Any Investment by Dubai business not Taxable under India-UAE DTAA: Bombay High Court grants Relief to ADIA, quashes AAR Ruling [Read Order]

Dubai business - India-UAE DTAA - Bombay High Court - ADIA - AAR - Taxscan

In a major relief for Abu Dhabi Investment Authority (ADIA), the Bombay High Court while quashing the Authority of Advance Ruling (AAR)has ruled that any investment made directly or through other trusts by any Dubai or Abu Dhabi business is not taxable under India-UAE Double Tax Avoidance Agreement (DTAA).

The ADIA is a public institution owned by and subject to the supervision of the Emirate of Abu Dhabi. Article 4 (2) (d) of the India-United Arab Emirates Double Taxation Avoidance Agreement expressly provides that ADIA is a resident of UAE for the purposes of Article 4 thereof and, accordingly, ADIA is entitled to invoke the beneficial provisions of the India-UAE DTAA for the purpose of determining its tax liability in India. ADIA files its return of income in India, disclosing therein income that falls within the scope of Section 5 (2) of the Income Tax Act, 1961 but in view of the exemption available in terms of the India-UAE DTAA, reports NIL taxable income in the ROI. ADIA does not have any permanent establishment/fixed place of business or any other form of presence in India and does not have any business connection/operations in India. AAR is a statutory authority constituted under Section 245-O of the Act to give a ruling on any question raised in respect of any transaction which has been undertaken or is proposed to be undertaken by a non-resident applicant or the tax liability of a non-resident arising out of a transaction which has been undertaken or is proposed to be undertaken by a resident applicant with such non-resident or whether an arrangement, which is proposed to be undertaken by any person, being a resident or a non-resident, is an impermissible avoidance agreement as referred to in Chapter X-A.

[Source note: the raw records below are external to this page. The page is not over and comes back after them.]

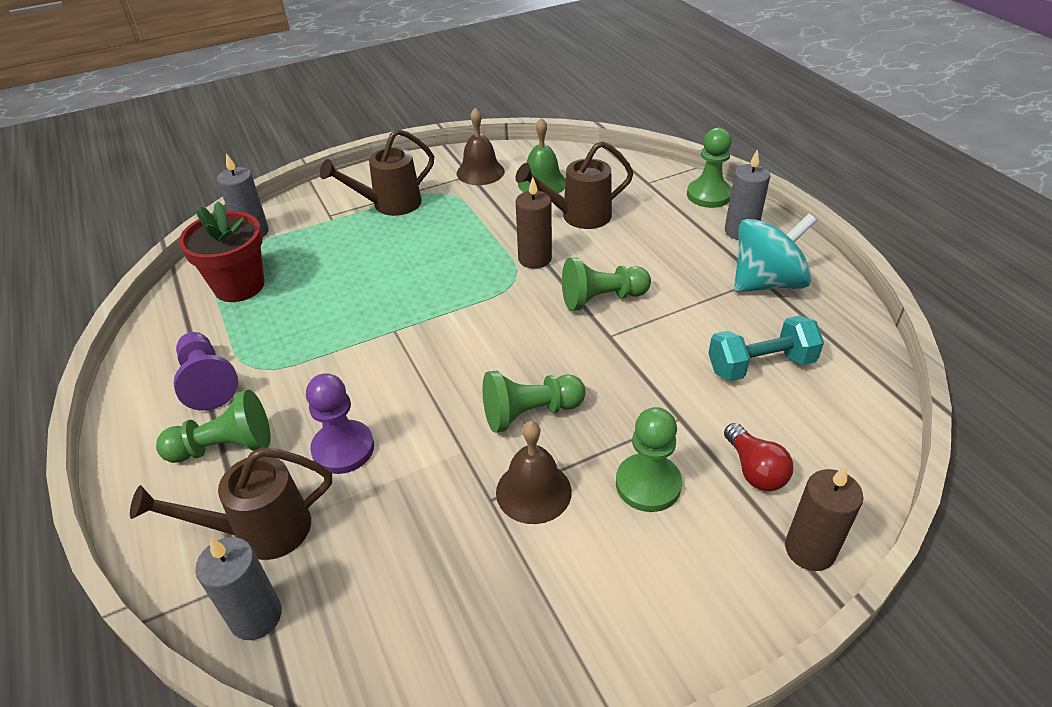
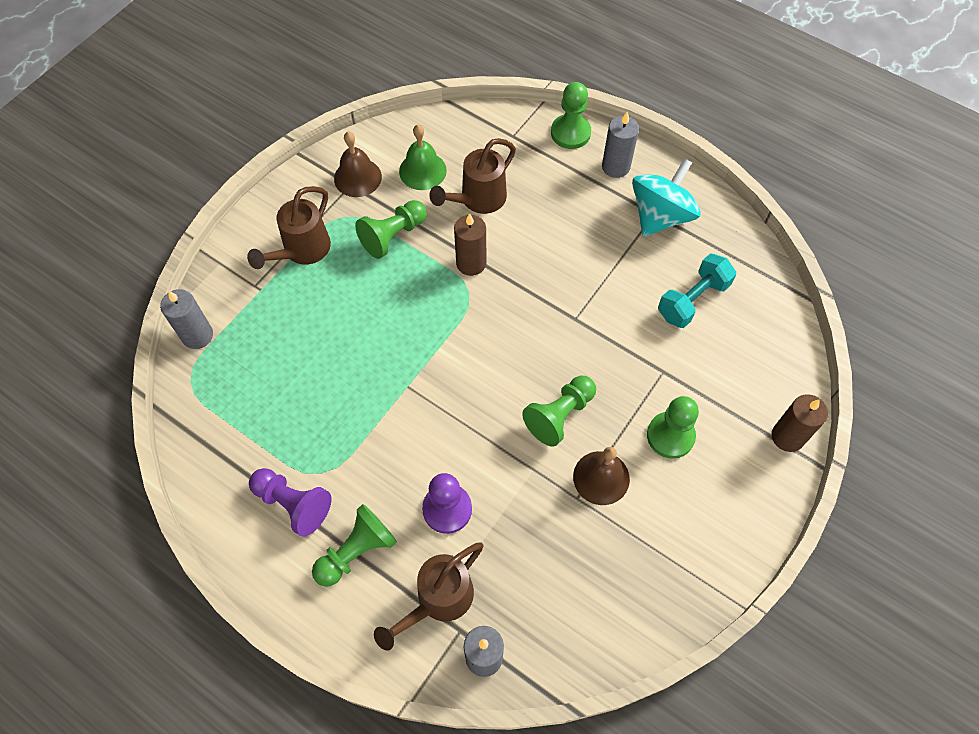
camera: 30 degrees left, 20 degrees up
(239, 286) = (237, 400): red flower pot -> none
(602, 299) = (548, 284): green pawn -> green pawn (393, 236)
(754, 469) = (729, 392): red light bulb -> none

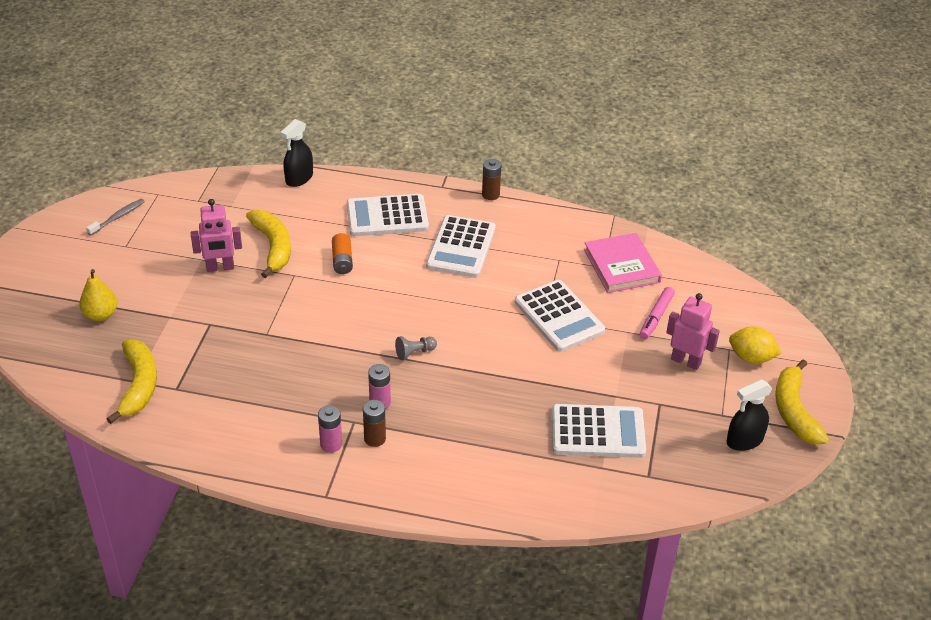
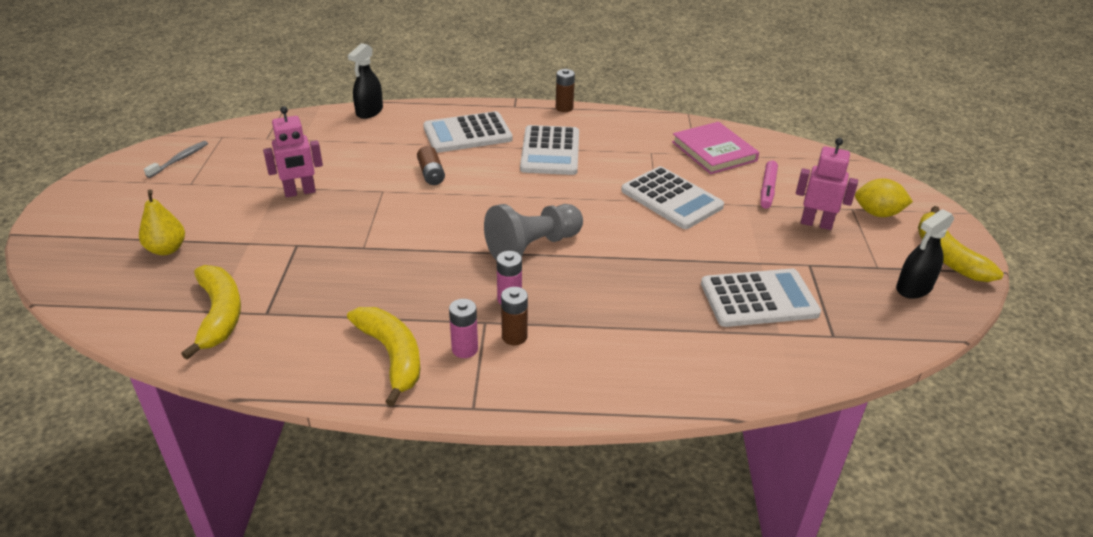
camera: 10 degrees left, 5 degrees down
(273, 247) = (354, 169): yellow banana -> yellow banana (392, 356)
(342, 261) = (431, 174): orange battery -> brown battery
(414, 353) = (533, 247): grey pawn -> grey pawn, size x2.20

The ruling/order on the questions raised before AAR is binding only upon the applicant who sought the answer and the revenue authority assessing such applicant but the same as a persuasive value insofar as other assessees are concerned.

The ADIA is challenging the order/ruling dated 18th March 2020 passed by AAR in the case of ADIA as well as Equity Trust (Jersey) Ltd. as the trustee, which is the petitioner in Writ Petition denying ADIA the benefit of India-UAE DTAA read with relevant provisions of the Act in respect of the income accruing on the investments made or proposed to be made by Green Maiden A 2013 Trust, which was established by ADIA and ETL as settlor and trustee, respectively. The trust is settled by ADIA in Jersey. Under the Deed of Settlement dated 22nd July 2013 (the Deed of Settlement), the trust is being set up by and for the benefit of ADIA who is, apart from being the settlor, also the sole beneficiary of the trust. This trust is a revocable and determinable trust.

The division bench of Justice KR Shriram and Justice Abhay Ahuja observed that “Even if, the trust is based out of Jersey and the trust is settled in Jersey, ADIA, being the settlor and sole beneficiary of the trust and a resident of the UAE as per the India-UAE DTAA, the income which arises to it by virtue of its investment in Indian Portfolio companies, will be governed by the beneficial provisions of the India-UAE DTAA.”